RYAN GOODMAN: Based on the publicly available information, I think this case is going to be very strong. And we already have, unusually, a number of court filings by the Justice Department where they at least mapped out some of the allegations. And then on top of that is some very good investigative reporting. So the biggest charge here is for the Espionage Act, and the key language is the willful retention of national defense information and a failure to deliver it to the officials who are authorized to receive it. So, you know, I think many listeners know, from those words alone, the evidence that has been presented so far is - fits right within those four corners. And I think that's why it's probably going to be a very strong case.

MARTÍNEZ: And willful retention, what does that mean in simpler language?

GOODMAN: So willful is the key in the sense that it means that the government has to prove beyond a reasonable doubt that former President Trump was aware that he had the documents, and then he deliberately kept them. Retention is just holding on to them.

MARTÍNEZ: Why do you think prosecutors sought an indictment in Florida instead of Washington?

GOODMAN: It's a great question. It's - basically boils down to, I'd say, two factors. One is it's definitely true that the jury pool is not as favorable to the prosecutors in Florida. But that's not necessarily a legitimate factor for them, just like Donald Trump can't say that he would like to move the jurisdiction of the case in Manhattan to another place in New York because there are more Republican voters there. It's just not a factor that the law is going to recognize as legitimate for the prosecutors either, so that - they can't really take that into account.

And then the second is the law basically requires the prosecutors to bring the case in the jurisdiction where the criminal conduct occurred. A bunch of this criminal conduct that's alleged occurred in Florida. If they try to bring it in D.C., they might succeed. But if they got it wrong, there's a good chance that the entire case gets thrown out just on that basis.

MARTÍNEZ: So even if the documents went from D.C. to Florida, it's better to file those charges in Florida.

GOODMAN: Yes. And there's also this quirk within the legal system that in D.C., there's odd case law - it's not representative of the rest of the country - that says if it's actually for an obstruction charge, they say do not bring the charge in the place where the obstruction was targeted, like the National Archives or the grand jury that was meeting there. You have to bring it where the conduct of the obstruction occurred. The bulk of that is obviously in Mar-a-Lago. So I think that there's...

MARTÍNEZ: So Palm Beach County, possibly, instead of Miami?

GOODMAN: That's right. So that's - that would be, you know, an open question as to which part of Florida.

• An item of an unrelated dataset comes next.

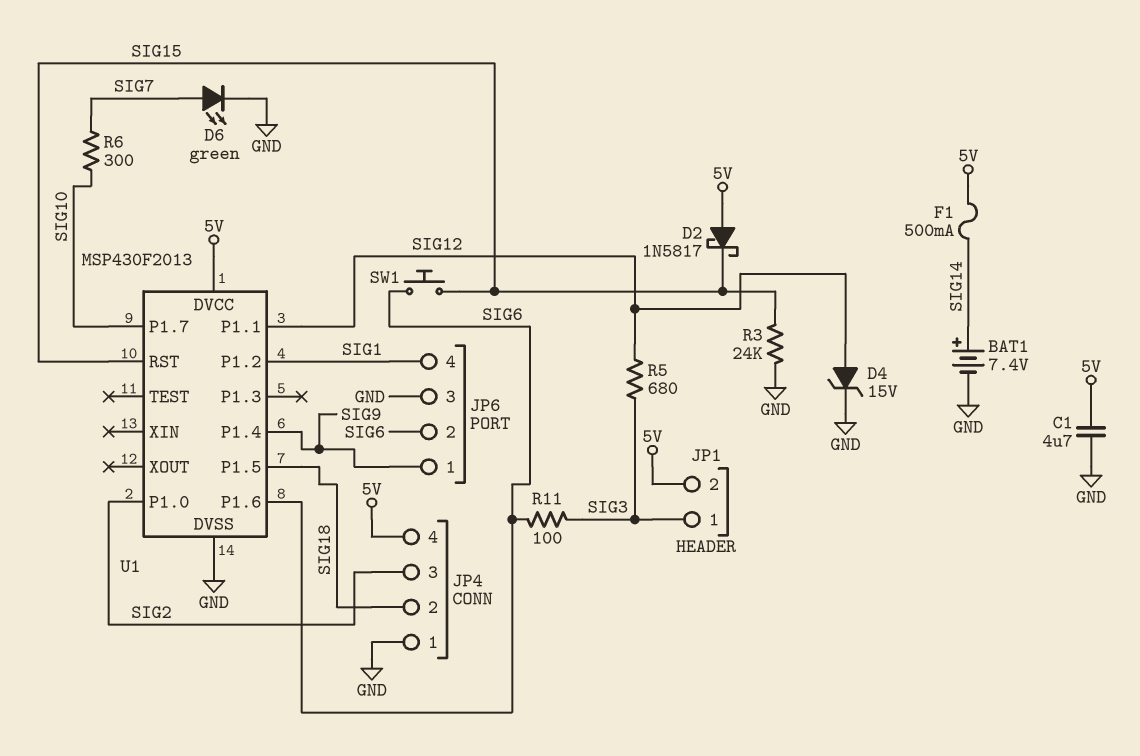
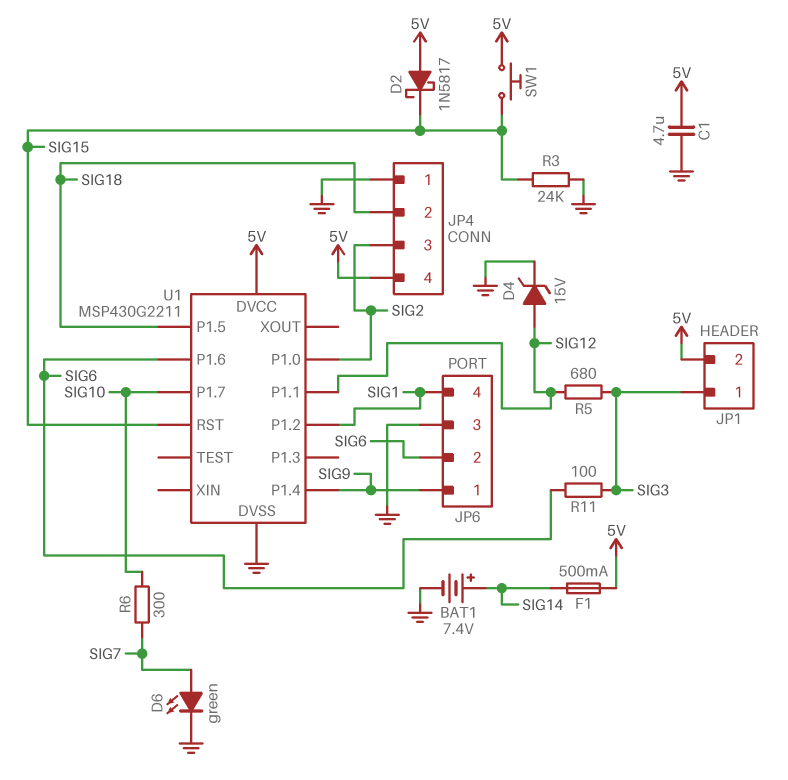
SW1: button (SIG6, SIG15) -> button (5V, SIG15)
U1: MSP430F2013 -> MSP430G2211

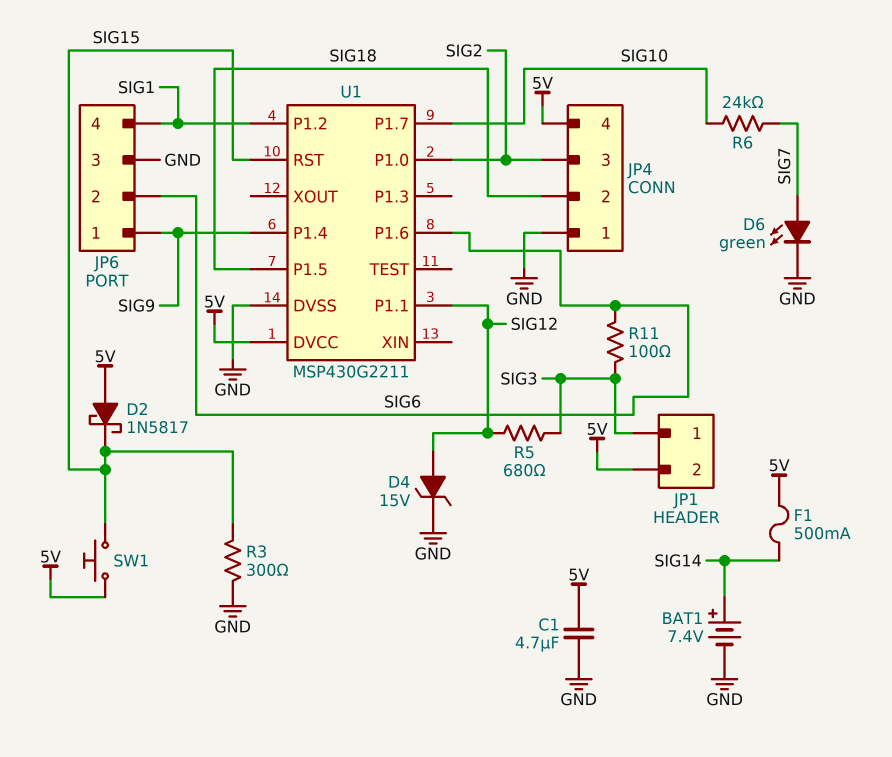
R3: 24k (GND, SIG15) -> 300 (GND, SIG15)
R6: 300 (SIG7, SIG10) -> 24k (SIG7, SIG10)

But that's right. It would, at least, at a minimum, need to be in that state.

MARTÍNEZ: Trump is expected to appear in court Tuesday in Miami. How is that process going to go? How similar might it be to what we saw in New York?

GOODMAN: I think it's going to be very similar to the process in New York in the sense that they want to be showing that Trump is treated like other defendants but, at the same time, with, you know, hyper - heightened security. So he's unlike other defendants in that sense, and other defendants don't come with the Secret Service. So I think that's the only unusual part that we'll probably see. And then he'll have his opportunity to plead.

MARTÍNEZ: Now, many others have faced similar charges, but the circumstances in this case - very unique. Does that help or hurt the defense?

GOODMAN: So I've actually looked at every single case that the Department of Justice has ever brought in the last, like, 20-plus years for the Espionage Act under this particular provision, and I have to say, the alleged conduct for Trump is in the top quartile of the most egregious cases. So I think it's going to - that's why it's a very strong case for the prosecutors to bring. I think that in a normal situation, the person would plead and try to get a very minimum sentence, which - that can also happen with the way in which our system works.

MARTÍNEZ: All right. NYU law professor Ryan Goodman, thanks a lot.